我们提出GoLongRL,这是一种完全开源的、面向能力的长上下文强化学习后训练方案,采用可验证奖励机制(RLVR)。现有长上下文强化学习方法通常将数据构建视为设计日益复杂的检索路径的问题,导致任务覆盖同质化,且奖励公式难以充分反映实际长上下文需求。本工作包含两个贡献:(1)面向能力的数据构建与完全开源。我们公开释放包含23K个RLVR样本的数据集、完整的构建流程以及所有训练代码。基于长上下文能力分类体系,该数据集覆盖9种任务类型,每种任务均配有自然的评估指标。数据集包含来自已有语料库的精选开源样本,以及基于真实源文档(如图书、学术论文和多轮对话)生成的合成样本及其问答对。在相同的标准GRPO设置下,仅使用我们的数据集即可优于闭源的QwenLong-L1.5数据集。
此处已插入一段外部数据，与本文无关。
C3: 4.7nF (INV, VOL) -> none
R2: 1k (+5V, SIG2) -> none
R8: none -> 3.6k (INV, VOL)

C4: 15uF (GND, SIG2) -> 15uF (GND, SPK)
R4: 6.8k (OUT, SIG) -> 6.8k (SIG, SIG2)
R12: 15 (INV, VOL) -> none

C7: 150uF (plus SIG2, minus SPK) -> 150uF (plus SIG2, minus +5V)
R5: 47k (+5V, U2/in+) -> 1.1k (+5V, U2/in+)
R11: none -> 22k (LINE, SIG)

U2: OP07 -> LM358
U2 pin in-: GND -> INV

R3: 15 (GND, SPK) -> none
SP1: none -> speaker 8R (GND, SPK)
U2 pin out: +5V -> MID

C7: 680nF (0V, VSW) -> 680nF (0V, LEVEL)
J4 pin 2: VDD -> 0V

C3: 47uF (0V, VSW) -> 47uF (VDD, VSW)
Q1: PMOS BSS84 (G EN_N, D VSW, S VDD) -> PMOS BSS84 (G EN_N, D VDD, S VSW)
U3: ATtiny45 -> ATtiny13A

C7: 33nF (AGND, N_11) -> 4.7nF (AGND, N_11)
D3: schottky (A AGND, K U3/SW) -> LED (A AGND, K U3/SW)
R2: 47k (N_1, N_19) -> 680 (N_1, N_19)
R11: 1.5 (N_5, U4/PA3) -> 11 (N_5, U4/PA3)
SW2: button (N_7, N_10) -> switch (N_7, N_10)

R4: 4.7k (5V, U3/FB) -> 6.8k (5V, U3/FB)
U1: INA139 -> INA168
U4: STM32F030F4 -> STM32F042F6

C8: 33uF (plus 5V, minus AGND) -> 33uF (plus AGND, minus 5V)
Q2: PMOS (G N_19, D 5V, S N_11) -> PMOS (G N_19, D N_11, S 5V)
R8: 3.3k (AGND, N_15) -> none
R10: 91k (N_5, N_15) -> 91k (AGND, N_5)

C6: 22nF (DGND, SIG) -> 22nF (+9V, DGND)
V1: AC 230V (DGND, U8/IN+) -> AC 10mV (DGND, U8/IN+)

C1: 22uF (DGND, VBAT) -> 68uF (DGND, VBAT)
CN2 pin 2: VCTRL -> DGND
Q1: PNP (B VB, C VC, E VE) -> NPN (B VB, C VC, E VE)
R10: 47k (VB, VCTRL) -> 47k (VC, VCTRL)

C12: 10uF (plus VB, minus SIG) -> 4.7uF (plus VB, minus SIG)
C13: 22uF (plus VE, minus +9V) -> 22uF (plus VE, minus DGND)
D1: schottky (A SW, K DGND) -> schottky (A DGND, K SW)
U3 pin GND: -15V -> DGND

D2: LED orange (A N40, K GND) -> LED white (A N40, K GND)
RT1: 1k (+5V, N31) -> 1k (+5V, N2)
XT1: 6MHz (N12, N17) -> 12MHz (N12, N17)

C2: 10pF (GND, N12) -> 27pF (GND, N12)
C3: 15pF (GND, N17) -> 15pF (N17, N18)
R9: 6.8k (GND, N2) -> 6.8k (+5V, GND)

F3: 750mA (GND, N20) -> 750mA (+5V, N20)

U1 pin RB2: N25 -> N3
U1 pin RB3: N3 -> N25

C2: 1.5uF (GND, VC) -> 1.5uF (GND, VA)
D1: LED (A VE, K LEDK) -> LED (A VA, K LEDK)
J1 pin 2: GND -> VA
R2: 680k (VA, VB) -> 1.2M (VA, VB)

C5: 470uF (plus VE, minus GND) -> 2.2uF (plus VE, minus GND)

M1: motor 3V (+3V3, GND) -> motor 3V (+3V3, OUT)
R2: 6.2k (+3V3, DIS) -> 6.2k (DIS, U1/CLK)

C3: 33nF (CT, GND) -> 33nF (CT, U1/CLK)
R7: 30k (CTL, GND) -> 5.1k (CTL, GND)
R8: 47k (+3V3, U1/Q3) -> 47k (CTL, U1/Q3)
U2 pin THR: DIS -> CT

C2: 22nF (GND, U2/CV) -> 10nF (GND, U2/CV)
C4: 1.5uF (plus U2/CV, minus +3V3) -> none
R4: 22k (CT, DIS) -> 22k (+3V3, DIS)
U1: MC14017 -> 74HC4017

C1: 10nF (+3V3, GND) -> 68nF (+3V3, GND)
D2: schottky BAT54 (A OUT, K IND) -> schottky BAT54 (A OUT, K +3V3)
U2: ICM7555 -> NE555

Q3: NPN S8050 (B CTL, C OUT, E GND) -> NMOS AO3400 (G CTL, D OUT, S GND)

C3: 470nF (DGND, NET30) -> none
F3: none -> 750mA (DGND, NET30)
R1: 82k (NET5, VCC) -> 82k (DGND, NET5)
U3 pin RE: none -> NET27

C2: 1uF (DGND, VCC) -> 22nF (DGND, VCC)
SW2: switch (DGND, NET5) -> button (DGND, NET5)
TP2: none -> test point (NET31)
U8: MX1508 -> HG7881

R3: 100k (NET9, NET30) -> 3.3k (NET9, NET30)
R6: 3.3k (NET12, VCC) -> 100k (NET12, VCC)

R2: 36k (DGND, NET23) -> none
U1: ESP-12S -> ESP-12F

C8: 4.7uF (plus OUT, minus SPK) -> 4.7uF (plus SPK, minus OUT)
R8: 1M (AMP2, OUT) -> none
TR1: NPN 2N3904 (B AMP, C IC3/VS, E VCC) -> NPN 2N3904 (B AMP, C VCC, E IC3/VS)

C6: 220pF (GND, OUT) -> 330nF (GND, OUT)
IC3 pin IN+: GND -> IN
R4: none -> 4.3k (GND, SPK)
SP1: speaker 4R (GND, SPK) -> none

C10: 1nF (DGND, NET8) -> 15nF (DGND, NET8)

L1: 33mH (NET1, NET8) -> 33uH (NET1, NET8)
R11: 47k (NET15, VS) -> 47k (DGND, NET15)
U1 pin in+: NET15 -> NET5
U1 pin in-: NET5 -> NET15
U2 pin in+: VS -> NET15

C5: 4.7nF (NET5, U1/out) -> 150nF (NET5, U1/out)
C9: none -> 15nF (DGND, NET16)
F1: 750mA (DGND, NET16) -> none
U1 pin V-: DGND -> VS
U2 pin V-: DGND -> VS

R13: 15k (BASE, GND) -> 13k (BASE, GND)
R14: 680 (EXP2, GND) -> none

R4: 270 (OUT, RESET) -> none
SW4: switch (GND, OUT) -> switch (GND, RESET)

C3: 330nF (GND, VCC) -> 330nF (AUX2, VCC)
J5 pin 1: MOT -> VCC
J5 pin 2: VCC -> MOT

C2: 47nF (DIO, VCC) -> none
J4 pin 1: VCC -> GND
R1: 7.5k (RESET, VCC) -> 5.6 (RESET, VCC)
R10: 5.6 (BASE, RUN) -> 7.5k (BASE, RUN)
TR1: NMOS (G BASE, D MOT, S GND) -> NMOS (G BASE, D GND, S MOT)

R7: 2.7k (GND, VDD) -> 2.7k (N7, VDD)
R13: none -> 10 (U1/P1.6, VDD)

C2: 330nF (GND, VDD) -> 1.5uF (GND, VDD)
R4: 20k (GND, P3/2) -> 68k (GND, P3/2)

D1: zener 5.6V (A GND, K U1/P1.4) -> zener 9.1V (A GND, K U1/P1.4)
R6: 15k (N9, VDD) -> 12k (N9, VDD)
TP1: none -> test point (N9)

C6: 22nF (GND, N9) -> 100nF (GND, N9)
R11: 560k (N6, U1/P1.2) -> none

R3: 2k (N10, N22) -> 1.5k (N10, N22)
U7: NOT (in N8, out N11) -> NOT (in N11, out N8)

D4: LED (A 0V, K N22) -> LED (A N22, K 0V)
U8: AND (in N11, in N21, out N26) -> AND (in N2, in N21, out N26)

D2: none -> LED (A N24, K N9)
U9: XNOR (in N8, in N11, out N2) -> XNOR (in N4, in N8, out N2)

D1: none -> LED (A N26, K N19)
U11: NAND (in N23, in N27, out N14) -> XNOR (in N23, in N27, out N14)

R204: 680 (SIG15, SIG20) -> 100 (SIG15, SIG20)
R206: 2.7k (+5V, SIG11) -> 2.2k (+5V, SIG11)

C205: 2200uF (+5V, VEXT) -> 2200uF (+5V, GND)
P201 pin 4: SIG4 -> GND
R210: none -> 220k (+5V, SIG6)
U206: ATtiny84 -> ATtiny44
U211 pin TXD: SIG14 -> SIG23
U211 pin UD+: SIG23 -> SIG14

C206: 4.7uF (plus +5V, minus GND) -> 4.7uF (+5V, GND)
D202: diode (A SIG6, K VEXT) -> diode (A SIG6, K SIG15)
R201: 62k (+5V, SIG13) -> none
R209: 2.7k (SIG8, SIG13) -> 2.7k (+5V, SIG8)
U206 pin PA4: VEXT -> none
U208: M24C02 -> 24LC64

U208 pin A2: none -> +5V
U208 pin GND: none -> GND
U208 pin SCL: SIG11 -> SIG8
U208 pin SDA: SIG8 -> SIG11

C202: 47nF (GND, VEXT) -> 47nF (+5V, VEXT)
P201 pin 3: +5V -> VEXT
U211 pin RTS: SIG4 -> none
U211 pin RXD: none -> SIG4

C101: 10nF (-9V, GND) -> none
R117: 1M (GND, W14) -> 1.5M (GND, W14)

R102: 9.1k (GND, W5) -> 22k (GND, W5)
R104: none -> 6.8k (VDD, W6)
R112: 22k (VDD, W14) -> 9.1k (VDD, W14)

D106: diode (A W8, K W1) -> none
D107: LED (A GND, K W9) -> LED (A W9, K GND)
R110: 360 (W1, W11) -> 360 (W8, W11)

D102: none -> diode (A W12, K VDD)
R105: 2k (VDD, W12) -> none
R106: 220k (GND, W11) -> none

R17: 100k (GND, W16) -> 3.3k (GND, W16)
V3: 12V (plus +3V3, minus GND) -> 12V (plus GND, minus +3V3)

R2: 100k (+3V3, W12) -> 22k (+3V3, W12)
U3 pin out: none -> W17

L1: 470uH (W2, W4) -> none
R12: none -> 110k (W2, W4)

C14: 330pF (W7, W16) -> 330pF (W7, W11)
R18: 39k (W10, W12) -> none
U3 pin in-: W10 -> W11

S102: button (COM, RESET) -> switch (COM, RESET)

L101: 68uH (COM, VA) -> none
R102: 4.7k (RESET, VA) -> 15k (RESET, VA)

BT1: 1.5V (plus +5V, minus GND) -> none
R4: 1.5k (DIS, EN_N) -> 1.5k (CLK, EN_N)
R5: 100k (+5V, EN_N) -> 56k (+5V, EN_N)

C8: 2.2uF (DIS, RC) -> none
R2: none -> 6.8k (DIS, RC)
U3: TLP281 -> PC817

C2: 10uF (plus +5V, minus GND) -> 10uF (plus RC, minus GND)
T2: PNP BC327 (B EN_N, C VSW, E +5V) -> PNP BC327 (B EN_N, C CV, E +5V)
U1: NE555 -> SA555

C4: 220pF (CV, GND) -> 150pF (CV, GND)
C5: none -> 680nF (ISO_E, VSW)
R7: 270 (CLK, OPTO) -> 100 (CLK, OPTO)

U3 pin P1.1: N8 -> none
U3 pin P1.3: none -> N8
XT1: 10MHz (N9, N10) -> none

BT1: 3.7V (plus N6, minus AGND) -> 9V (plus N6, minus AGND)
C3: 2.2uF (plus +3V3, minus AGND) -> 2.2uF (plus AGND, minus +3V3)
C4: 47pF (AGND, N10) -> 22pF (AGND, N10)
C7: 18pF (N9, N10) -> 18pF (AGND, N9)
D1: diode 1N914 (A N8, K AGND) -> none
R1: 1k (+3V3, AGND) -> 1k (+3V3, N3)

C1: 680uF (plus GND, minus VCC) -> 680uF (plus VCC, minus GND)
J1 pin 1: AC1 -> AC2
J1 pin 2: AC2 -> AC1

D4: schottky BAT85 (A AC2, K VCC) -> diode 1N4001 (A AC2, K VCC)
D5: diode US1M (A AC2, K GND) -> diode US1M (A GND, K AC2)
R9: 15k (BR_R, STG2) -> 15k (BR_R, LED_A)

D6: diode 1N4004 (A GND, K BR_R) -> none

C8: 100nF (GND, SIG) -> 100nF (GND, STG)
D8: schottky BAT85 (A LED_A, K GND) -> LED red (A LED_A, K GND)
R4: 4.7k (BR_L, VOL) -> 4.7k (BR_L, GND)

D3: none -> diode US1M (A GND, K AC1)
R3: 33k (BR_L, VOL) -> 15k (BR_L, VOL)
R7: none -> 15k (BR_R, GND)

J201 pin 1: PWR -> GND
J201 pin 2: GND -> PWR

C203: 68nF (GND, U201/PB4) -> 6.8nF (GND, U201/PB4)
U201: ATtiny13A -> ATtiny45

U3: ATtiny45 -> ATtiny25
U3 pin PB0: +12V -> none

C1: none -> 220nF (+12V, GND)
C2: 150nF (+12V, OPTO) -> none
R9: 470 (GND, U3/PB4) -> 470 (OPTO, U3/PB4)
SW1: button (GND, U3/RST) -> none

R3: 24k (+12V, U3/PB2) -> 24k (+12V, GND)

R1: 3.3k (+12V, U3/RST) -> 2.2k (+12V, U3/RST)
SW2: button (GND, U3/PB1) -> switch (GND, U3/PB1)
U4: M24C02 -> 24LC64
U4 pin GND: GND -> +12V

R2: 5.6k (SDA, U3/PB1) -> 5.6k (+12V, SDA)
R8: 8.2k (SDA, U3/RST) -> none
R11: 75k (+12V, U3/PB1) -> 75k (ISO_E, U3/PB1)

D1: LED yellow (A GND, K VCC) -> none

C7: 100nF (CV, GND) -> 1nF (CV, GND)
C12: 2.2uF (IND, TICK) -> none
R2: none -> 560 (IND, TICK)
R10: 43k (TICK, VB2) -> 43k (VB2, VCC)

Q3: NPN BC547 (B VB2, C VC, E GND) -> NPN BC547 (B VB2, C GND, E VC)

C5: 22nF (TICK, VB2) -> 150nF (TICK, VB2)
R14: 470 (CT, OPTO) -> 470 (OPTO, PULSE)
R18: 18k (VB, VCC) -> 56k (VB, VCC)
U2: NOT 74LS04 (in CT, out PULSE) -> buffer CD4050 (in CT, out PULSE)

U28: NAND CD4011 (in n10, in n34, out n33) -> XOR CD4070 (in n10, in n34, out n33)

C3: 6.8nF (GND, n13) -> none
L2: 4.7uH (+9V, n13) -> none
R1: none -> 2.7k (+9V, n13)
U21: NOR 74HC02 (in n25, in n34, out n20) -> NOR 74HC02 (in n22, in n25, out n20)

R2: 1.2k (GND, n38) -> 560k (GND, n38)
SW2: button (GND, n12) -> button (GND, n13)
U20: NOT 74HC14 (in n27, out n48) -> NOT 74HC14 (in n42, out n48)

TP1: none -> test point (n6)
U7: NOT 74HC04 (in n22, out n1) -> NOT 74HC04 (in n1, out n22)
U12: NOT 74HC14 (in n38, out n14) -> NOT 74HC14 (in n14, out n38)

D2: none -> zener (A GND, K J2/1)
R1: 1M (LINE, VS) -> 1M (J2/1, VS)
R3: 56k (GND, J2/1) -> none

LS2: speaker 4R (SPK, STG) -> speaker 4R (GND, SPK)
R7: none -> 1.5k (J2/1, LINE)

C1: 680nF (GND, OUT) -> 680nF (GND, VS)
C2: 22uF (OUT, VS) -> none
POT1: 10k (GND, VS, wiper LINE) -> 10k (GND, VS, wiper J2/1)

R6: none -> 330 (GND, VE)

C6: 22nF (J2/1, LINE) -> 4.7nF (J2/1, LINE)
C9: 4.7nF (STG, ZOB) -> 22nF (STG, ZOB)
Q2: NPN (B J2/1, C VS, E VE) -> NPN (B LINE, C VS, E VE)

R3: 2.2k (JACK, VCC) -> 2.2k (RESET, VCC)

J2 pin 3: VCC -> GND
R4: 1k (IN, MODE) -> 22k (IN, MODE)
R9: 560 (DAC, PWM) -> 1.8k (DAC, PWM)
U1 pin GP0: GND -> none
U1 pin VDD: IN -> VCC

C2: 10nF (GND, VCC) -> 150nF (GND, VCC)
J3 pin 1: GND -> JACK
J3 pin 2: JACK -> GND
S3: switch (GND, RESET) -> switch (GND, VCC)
此外,在此数据上训练的Qwen3-30B-A3B模型展现出与DeepSeek-R1-0528和Qwen3-235B-A22B-Thinking-2507相当的长上下文性能,表明更广的覆盖范围和更大的奖励多样性对长上下文能力提升有显著益处。(2)面向异质多任务优化的TMN-Reweight。为应对异质奖励带来的优化挑战,我们提出TMN-Reweight,该方法结合了任务级均值归一化(用于跨任务奖励尺度对齐)和难度自适应加权(用于更可靠的优势估计)。TMN-Reweight在标准GRPO基础上进一步提升了平均性能,且通用能力在报告的各项评估中保持或有所提升。
English
We present GoLongRL, a fully open-source, capability-oriented post-training recipe for long-context reinforcement learning with verifiable rewards (RLVR). Existing long-context RL methods often treat data construction as a matter of designing increasingly complex retrieval paths, leading to homogeneous task coverage and reward formulations that inadequately reflect practical long-context requirements. Our work offers two contributions. (1) Capability-oriented data construction with full open release. We openly release a dataset of 23K RLVR samples, the complete construction pipeline, and all training code. Guided by a taxonomy of long-context capabilities, the dataset spans 9 task types, each paired with its natural evaluation metric. It comprises curated open-source samples from established corpora and synthetic samples whose QA pairs are generated from real source documents such as books, academic papers, and multi-turn dialogues. Under the same vanilla GRPO setup, our dataset alone outperforms the closed-source QwenLong-L1.5 dataset. Moreover, our Qwen3-30B-A3B model trained on this data delivers long-context performance comparable to DeepSeek-R1-0528 and Qwen3-235B-A22B-Thinking-2507, suggesting that broader coverage and greater reward diversity substantially benefit long-context capability improvement. (2) TMN-Reweight for heterogeneous multitask optimization. To address optimization challenges from heterogeneous rewards, we propose TMN-Reweight, which combines task-level mean normalization for cross-task reward scale alignment with difficulty-adaptive weighting for more reliable advantage estimation. TMN-Reweight further improves average performance over vanilla GRPO, with general capabilities preserved or improved across reported evaluations.